Ultrasound News: Sound Idea
By Brett Adams
Radiology Today
Vol. 20 No. 1 P. 6

An ultracheap, ultraslim, ultraclear ultrasound is on the horizon.

Breast cancer, prostate cancer, liver diseases, and cardiac diseases—some of the most common causes of death in the United States—can all be detected using ultrasound and treated more effectively if they are detected in earlier stages. Unfortunately, due to the associated costs, many hospitals are unable to carry more than a few ultrasound machines. Because of limited availability, patients may be unable to obtain imaging in a timely manner, sometimes having to wait many weeks for a scheduled ultrasound. A technological breakthrough, however, may make ultrasound machines significantly less expensive to produce.

Today, most ultrasound transducers use piezoelectric crystals to receive voltage and generate ultrasound waves. Since 1991, there have been advances in this technology with the creation of tiny vibrating drums called capacitive micromachined ultrasonic transducers (CMUTs). But the manufacturing costs for piezoelectric crystals and CMUTs include expensive semiconductors, specialized equipment, an environmentally controlled laboratory, and hazardous gases and solvents. This is where engineers from the University of British Columbia (UBC) struck gold, or, more specifically, developed the path to a $100 ultrasound machine; the UBC engineers recently developed an inexpensive method of producing CMUTs.

A Jolt of Creativity
"Our technology uses tiny vibrating drums made out of polymers called polyCMUTs," says Carlos Gerardo, PhD, an engineer at UBC. "The diameter of each of these drums is around one-tenth of a millimeter [the same as the diameter of a human hair]. We have thousands of these drums in our transducer that vibrate at the same time and produce ultrasound waves." It is this breakthrough—the manufacturing of polyCMUTs uses fewer fabrication steps and a minimal amount of equipment—that makes all the difference in cost.
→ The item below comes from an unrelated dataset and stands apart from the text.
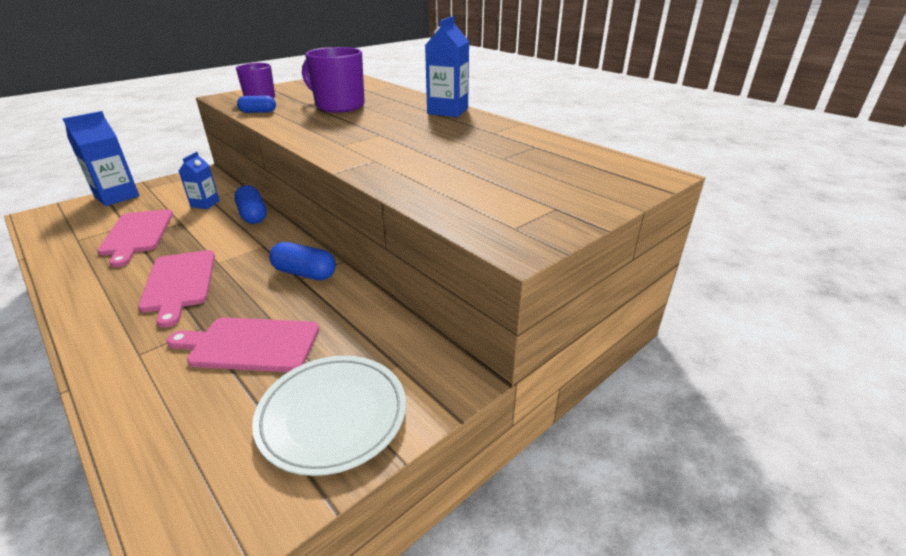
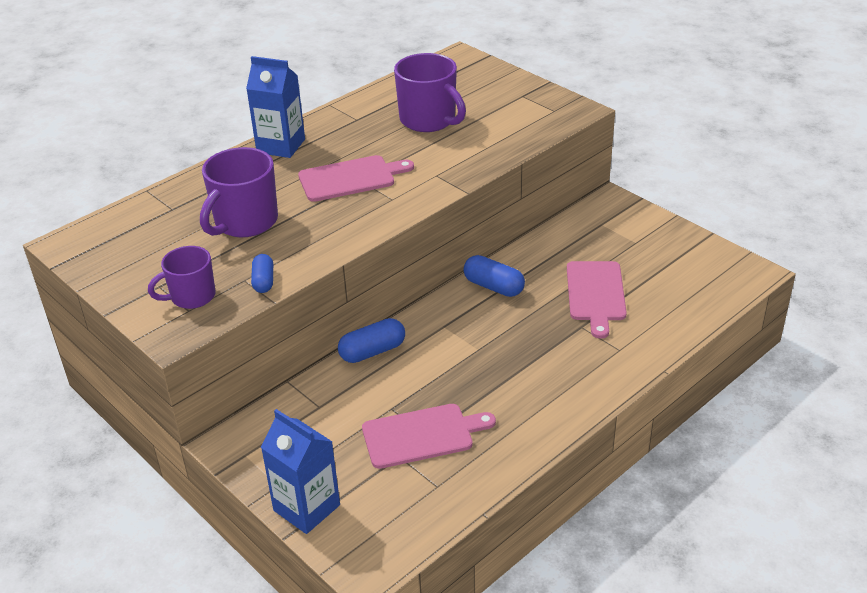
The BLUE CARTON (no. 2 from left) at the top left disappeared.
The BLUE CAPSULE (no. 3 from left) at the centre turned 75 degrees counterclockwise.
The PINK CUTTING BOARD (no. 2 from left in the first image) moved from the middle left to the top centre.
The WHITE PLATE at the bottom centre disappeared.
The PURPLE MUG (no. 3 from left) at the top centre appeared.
Using the much softer plasticlike material, as opposed to hard piezoelectric crystals, Gerardo and his team also found that, "if you use a softer material, you get better acoustic efficiency." However, they also realized that a much larger voltage needed to be applied to generate the ultrasound waves. In order to solve the high voltage issue, they spent hundreds of hours trying to find the right combination of polyCMUTs and energy.

Gerardo explains, "We solved this by altering the initial design and adding an extra fabrication step. This allowed us to obtain even a higher sensitivity at much lower voltages [<15 V]."
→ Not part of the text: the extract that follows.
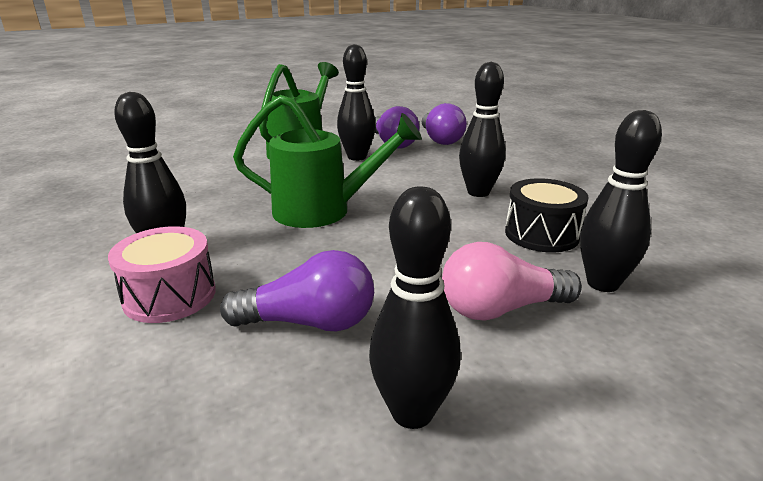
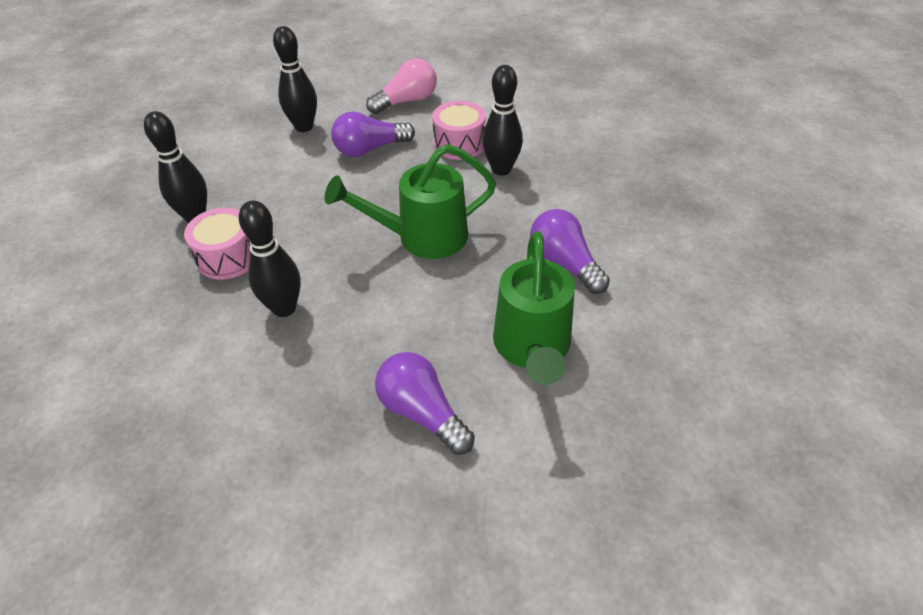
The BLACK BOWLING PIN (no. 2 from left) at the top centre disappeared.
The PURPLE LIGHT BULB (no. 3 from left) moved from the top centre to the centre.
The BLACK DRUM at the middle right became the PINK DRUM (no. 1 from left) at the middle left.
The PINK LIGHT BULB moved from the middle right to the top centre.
According to Gerardo, the first clinical applications appear headed for "cardiovascular ultrasound imaging or abdominal ultrasound … as they use linear arrays of transducers." Also, he suggests that "the future trend of ultrasound is to get conformal [flexible] ultrasound probes that can adapt to different curvature of the body." This new technology not only allows the transducer to be built into malleable material but also is smaller than a credit card.

If the engineers at UBC decide to create a standalone portable ultrasound machine, it will take a lot of time and effort to obtain FDA approval. But, as Gerardo points out, some ways around FDA approval include partnering with "existing ultrasound manufacturers to integrate our sensors in their products for a more tangible product at a short time.

"Another option is to use these devices in other applications outside biomedical that do not require FDA clearance," he says. "For instance, ultrasound is currently used to detect internal defects and cracks in the blades of plane turbines."

Smart Access
The new polyCMUT ultrasound transducers have game-changing potential; for as little as $100, Gerardo and his team foresee "the idea of creating an ultrasound system so cheap that even your family doctor or a general practitioner would be able to do a quick ultrasound scan for immediate diagnosis, instead of referring you to an ultrasound clinic or a hospital and waiting several weeks in some cases."

Gerardo imagines that, "with some training, your family doctor could immediately confirm the presence of breast cancer or a heart problem in the same room using a portable—and ultracheap—ultrasound scanner connected to a smartphone." This would provide people in remote locations with access to vital ultrasound technology.

The benefits of this technology go beyond its size, efficacy, and financial considerations. With decreased manufacturing costs, a hospital could afford to buy more ultrasound systems and lessen the waiting times for patients in need of an ultrasound scan. Small private practices and urgent care centers may also be able to get into the ultrasound game with much more confidence. Such efficiency would have the added effect of reducing patient anxiety and countless health problems that can stem from stress.

Gerardo has his eyes set on the future. "In the long run," he says, "we envision a wearable and small ultrasound system that can continuously monitor vital signs using ultrasound." Perhaps, one day, patients will be able to download an app and leverage the power of their smartphones to process the signals from this new transducer, in the comfort of their own homes.

— Brett Adams is a freelance writer based in Pittsburgh.